We’re beginning to see more clearly today the rotation out of tech and into value.  That is translating into a continued slide in the Nasdaq, while the Dow is rising.

Now, even though this looks like a re-pricing of the high-flying tech stocks, as we often see the “baby gets thrown out with the bathwater.”  In this case, because the big tech giants have been so widely held, when they crack, everything has cracked.  That’s an opportunity to buy broader stocks on sale. And stocks are indeed cheap.

Take a look at historic valuations (P/E on the S&P 500) …

 

From a valuation perspective, Wall Street is estimating stocks on next year’s estimated earnings to be as cheap as we’ve seen only two times in the past 26 years.

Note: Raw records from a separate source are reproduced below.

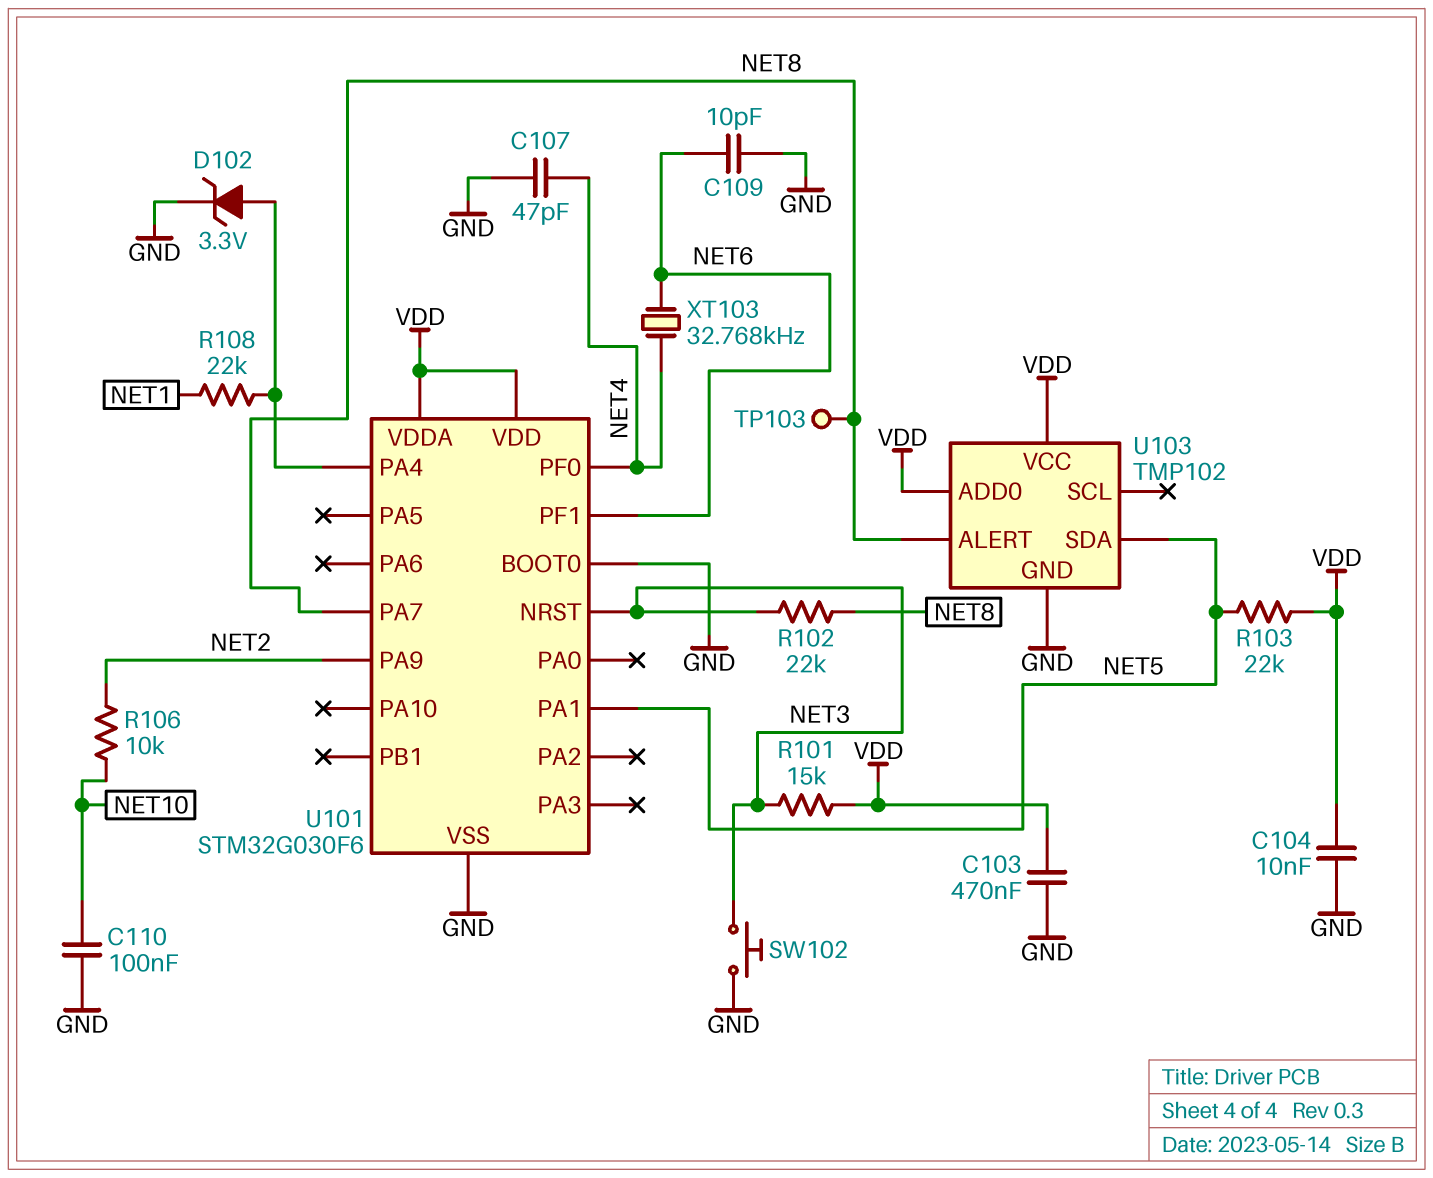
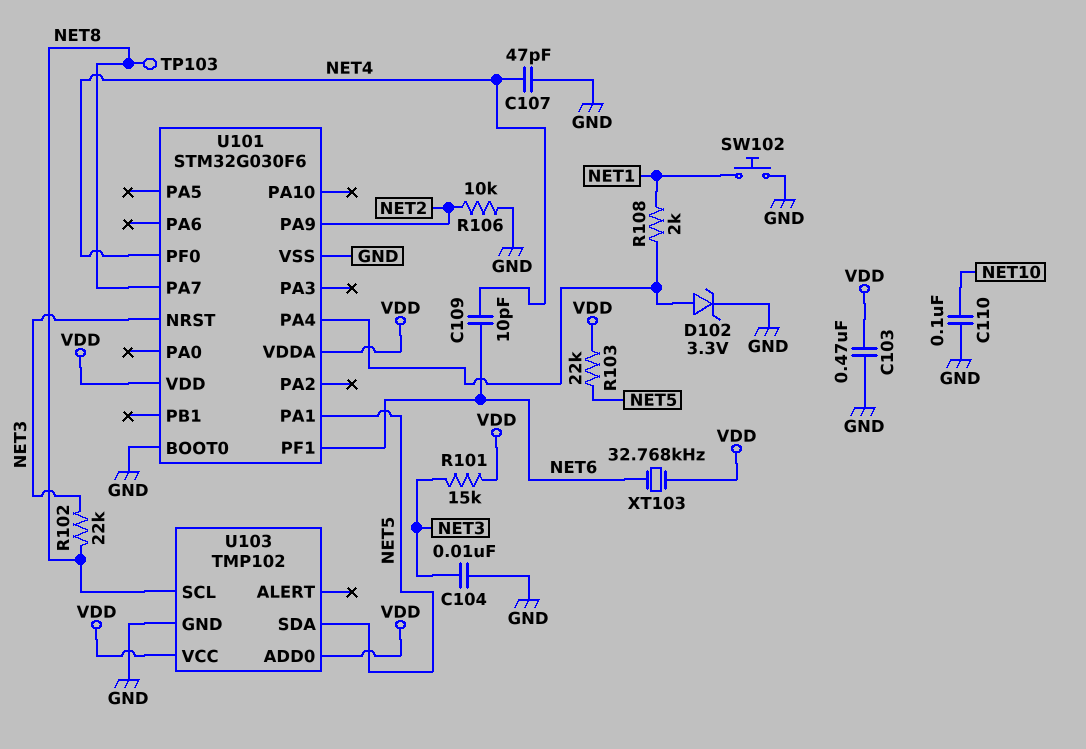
C104: 10nF (GND, VDD) -> 10nF (GND, NET3)
C109: 10pF (GND, NET6) -> 10pF (NET4, NET6)
R106: 10k (NET2, NET10) -> 10k (GND, NET2)
R108: 22k (NET1, U101/PA4) -> 2k (NET1, U101/PA4)
SW102: button (GND, NET3) -> button (GND, NET1)
U103 pin ALERT: NET8 -> none
U103 pin SCL: none -> NET8
XT103: 32.768kHz (NET4, NET6) -> 32.768kHz (NET6, VDD)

You can see where stocks were valued on the S&P going into 2012.  Stocks finished up 16% that year.  The other year was 1995 (a P/E of 14.89). Stocks finished that year up 37.6%.

Still, many have continued to harp on valuation, always pointing to the long run average P/E on stocks, which is around 16.  That’s a long history.  If we look back at the past twenty years, the average valuation is MUCH, MUCH higher. It’s 23 times earnings!

If we take Wall Street’s estimate on S&P 500 earnings of $176 and multiply it by 23, we get and S&P at 4,048.  That’s 47% higher than Friday’s close.